CENTIPEDE DAD: [staring out the window] This is gonna bankrupt us Susan
COMEDY= a skeleton playin his ribs like a xylophone
TRAGEDY= skeleton cant hear music bc he got bones for ears
Walking around Boston lost and I turned on Google maps and started walking while looking at it. Walked straight into a stop sign.
Hotdogs contain nitrates that literally shave time off your life. Do you need any more proof that they are the ideal food
If by “junk in the trunk” you mean the untouched gym bag I store there, then yes, I most certainly have junk in my trunk.

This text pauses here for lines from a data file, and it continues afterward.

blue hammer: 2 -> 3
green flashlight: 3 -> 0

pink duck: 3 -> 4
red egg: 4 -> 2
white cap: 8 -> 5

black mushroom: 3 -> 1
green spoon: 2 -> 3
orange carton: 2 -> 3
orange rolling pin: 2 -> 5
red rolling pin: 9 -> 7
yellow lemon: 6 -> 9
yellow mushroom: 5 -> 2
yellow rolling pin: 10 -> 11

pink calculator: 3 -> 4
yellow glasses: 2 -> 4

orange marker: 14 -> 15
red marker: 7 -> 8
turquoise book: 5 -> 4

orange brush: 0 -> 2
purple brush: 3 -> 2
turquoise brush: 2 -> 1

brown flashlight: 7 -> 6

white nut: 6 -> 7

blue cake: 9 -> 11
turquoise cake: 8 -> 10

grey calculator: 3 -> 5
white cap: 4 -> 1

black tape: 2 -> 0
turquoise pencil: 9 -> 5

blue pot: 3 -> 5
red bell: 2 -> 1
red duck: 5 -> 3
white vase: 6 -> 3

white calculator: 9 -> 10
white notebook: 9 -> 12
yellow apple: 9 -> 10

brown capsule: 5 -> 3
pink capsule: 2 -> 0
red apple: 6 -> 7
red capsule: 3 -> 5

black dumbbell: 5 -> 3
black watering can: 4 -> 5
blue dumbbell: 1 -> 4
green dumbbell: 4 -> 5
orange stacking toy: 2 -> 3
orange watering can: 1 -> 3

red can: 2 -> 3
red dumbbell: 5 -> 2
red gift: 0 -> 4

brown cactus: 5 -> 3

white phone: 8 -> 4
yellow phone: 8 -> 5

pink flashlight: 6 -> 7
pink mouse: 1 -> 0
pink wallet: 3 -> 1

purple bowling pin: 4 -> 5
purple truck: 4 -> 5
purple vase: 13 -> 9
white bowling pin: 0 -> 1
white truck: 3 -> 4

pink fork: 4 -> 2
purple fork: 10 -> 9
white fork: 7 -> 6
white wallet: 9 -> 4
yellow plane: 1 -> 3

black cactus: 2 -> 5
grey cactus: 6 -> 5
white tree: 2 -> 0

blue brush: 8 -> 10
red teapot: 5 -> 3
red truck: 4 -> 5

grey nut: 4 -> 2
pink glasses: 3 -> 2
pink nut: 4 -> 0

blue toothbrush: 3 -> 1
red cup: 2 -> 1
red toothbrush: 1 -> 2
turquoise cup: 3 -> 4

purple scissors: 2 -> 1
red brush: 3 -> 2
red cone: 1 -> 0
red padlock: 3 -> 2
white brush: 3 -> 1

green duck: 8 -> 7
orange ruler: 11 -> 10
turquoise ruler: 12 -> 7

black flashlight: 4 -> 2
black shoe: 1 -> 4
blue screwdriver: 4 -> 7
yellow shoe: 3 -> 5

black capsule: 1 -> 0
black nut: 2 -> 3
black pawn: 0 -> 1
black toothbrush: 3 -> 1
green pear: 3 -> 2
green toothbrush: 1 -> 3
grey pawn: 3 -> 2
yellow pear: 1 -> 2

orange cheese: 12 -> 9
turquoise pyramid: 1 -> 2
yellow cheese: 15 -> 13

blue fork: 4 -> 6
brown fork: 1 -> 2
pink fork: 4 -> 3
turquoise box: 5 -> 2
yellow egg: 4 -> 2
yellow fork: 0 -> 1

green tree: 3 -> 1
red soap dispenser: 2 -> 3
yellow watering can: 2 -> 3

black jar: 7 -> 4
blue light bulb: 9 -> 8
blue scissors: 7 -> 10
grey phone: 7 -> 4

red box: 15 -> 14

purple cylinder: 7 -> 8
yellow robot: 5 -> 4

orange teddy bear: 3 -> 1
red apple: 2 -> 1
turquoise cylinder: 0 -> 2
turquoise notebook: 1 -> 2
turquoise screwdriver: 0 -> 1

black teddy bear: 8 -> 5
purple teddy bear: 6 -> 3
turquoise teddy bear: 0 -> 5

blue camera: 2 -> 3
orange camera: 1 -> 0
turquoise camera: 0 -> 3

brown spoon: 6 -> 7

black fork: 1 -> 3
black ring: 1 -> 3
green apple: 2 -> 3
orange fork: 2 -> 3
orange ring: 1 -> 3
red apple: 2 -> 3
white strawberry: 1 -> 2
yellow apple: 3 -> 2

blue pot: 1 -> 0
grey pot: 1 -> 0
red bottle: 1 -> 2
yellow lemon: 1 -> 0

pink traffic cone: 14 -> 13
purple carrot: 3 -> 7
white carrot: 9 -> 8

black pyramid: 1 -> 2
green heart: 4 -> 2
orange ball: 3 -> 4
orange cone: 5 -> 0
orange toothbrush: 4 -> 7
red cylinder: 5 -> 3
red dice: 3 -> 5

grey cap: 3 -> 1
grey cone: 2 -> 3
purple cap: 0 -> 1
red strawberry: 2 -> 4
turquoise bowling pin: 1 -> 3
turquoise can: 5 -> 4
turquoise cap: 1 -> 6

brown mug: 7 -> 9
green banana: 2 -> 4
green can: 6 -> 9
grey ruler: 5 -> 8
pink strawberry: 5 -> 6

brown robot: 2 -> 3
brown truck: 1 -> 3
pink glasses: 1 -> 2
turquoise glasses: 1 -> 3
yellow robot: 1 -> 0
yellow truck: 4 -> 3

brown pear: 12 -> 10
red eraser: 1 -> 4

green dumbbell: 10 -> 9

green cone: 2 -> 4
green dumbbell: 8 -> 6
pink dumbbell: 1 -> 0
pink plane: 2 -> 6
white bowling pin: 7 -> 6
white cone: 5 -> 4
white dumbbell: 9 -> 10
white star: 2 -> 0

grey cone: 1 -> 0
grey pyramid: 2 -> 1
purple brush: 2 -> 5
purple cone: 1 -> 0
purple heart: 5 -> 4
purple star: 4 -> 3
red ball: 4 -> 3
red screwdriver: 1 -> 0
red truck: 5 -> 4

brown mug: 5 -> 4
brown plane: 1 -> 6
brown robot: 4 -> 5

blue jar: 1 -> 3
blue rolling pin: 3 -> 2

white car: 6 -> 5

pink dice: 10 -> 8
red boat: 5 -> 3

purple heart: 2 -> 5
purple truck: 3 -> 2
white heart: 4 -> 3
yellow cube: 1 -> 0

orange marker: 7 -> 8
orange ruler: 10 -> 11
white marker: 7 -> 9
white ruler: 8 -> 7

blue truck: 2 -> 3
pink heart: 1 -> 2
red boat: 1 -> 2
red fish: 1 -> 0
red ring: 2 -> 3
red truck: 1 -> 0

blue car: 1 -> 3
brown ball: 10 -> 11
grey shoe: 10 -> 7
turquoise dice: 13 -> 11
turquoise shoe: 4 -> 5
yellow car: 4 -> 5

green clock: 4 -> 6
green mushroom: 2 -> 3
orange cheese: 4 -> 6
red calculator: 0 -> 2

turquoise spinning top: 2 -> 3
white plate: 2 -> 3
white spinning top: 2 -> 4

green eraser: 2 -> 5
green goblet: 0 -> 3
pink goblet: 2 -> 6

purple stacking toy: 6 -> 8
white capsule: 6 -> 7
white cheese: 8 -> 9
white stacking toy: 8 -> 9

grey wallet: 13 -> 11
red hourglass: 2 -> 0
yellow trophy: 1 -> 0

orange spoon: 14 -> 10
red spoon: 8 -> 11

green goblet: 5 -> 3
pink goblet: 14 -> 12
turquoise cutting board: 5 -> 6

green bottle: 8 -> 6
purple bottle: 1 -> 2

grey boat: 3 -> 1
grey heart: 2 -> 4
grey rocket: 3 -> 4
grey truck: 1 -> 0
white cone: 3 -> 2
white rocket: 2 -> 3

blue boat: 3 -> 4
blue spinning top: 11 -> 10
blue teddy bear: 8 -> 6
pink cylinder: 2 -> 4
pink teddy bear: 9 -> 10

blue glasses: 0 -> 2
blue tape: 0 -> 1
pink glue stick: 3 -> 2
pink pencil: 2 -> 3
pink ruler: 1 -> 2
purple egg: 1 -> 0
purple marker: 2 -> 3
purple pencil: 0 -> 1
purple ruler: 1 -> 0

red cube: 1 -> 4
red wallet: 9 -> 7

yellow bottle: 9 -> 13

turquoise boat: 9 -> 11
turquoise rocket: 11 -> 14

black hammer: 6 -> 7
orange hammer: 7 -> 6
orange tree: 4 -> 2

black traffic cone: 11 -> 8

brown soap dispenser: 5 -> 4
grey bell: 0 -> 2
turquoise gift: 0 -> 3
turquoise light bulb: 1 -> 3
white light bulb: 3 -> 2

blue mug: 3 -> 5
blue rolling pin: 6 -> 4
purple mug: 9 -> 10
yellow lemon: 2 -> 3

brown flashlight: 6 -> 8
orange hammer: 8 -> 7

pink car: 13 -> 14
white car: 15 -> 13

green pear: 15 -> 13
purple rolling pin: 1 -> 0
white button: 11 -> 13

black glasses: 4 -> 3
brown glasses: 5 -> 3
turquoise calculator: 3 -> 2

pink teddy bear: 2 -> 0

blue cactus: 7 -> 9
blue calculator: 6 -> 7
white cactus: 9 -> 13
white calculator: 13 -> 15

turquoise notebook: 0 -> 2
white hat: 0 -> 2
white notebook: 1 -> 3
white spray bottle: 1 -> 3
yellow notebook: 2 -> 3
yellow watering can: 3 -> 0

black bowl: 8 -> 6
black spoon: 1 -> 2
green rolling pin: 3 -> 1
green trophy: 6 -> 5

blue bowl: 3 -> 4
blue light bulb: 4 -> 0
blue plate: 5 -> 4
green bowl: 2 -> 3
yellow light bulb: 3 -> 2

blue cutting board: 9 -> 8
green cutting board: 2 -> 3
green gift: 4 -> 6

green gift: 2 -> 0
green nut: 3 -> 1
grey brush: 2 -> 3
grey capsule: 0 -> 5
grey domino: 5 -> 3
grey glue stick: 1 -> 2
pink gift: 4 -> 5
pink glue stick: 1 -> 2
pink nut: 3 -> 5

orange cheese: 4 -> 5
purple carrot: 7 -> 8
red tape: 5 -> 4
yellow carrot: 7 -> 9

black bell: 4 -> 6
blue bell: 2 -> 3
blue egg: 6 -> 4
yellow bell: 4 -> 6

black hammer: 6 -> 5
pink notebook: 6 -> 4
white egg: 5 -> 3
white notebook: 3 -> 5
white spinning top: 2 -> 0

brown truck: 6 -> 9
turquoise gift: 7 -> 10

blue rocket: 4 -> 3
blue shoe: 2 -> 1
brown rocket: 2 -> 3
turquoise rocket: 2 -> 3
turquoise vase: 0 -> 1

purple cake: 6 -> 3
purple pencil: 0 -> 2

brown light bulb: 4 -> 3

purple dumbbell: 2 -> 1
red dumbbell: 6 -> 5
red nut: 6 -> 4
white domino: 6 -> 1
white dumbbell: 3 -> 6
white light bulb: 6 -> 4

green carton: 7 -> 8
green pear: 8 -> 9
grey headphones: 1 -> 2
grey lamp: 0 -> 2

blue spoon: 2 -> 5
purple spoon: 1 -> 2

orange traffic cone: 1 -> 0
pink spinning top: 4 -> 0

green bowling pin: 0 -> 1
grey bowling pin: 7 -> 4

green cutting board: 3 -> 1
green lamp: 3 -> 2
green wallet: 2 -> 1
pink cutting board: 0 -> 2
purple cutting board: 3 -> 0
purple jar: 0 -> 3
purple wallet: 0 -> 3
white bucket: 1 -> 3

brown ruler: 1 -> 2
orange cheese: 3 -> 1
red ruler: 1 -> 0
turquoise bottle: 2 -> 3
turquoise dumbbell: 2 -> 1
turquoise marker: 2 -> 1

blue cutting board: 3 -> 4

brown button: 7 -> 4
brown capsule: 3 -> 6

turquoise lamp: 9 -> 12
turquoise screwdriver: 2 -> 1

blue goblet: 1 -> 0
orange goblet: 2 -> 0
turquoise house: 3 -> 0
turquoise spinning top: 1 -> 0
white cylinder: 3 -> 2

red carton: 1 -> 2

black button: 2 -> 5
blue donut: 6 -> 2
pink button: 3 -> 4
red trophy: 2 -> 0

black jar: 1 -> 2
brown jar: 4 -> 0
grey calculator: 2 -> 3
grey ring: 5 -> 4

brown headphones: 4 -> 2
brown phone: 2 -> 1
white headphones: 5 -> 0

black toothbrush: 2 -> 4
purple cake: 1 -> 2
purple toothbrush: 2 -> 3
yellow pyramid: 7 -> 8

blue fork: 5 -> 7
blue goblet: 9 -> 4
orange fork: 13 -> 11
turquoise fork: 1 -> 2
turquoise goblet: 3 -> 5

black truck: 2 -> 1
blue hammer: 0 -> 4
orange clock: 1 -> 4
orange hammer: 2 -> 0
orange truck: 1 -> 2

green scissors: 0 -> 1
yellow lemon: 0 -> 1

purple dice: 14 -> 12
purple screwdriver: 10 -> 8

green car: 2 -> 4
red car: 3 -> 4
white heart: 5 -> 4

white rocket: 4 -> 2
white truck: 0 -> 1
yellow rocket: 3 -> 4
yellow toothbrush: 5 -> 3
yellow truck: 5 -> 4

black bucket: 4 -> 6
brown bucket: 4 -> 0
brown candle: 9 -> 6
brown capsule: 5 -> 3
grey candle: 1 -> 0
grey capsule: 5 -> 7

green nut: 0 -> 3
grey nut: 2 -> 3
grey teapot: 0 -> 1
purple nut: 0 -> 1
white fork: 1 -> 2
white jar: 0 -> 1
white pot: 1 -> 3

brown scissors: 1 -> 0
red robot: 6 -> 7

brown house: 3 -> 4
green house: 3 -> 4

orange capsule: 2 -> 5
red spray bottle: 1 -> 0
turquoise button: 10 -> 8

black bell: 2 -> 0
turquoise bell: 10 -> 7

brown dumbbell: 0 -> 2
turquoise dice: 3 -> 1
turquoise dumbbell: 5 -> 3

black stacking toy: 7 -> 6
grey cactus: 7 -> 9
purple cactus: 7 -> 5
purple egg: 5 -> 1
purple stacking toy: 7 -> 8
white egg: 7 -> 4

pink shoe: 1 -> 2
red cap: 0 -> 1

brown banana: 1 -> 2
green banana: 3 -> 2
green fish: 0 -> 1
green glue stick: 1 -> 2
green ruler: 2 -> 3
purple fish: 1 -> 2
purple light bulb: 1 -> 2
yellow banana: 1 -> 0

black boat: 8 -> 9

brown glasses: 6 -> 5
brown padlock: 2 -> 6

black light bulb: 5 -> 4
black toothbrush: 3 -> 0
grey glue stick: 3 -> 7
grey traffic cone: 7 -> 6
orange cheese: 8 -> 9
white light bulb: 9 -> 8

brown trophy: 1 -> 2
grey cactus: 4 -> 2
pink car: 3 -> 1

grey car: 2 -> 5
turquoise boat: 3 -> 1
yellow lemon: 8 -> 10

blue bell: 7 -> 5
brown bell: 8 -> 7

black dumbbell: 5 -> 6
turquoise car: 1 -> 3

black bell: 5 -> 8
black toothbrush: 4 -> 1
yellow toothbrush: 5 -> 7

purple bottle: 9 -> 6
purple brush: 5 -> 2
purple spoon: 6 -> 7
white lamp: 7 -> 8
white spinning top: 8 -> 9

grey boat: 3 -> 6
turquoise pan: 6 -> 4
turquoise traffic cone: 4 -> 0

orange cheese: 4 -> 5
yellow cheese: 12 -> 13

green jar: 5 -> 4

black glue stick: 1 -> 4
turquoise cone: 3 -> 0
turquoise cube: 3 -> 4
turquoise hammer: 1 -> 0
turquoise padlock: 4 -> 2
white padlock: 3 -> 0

The Hurricane came through here like a tornado
-Lady on the News just now
I don’t want to live on this planet anymore
I need better friends
Wait. I thought I was watching Hoarders. Looks like things are heating up!
Librarian: Shhh!
Me: Shh!
Librarian: Shh!
Me: Shh!
Librarian: *glares at me*
Me: Look lady, I can do this all day.
Women dressed head to toe in animal print just bumped into me, thought I was being attacked my an obese leopard.
If I’ve learned anything from movies, it’s that if you’re packing for an important mission, you should definitely pull your knife out of its sheath and then put it back in to make sure it’s still there.
how tf does a online class run out of seats when the seats not real 🤦🏾♂️
Hand a baby a fork and he looks like a young Poseidon.
My kid just locked me out of the house in 95 degree weather, but sure, “it goes by so fast.”
*crawls into windowless creeper van*
One kidnapping, please.
The fastest animal in Canada is probably the vaMoose.
i like my men like i like my coffee, secretly alcoholic.
my dance moves can best be described as “did that dude just try to leap frog?” & “whoa that’s a lot of blood” & “is he still alive?”
Me: Who could that be? It’s 2:00 in the morning.
Her: I don’t know. Do burglars knock?
Me: It depends on how they were raised…
I’m an old soul. I know this because when my ex left me she kept saying I was “real mature” while rolling her eyes in admiration.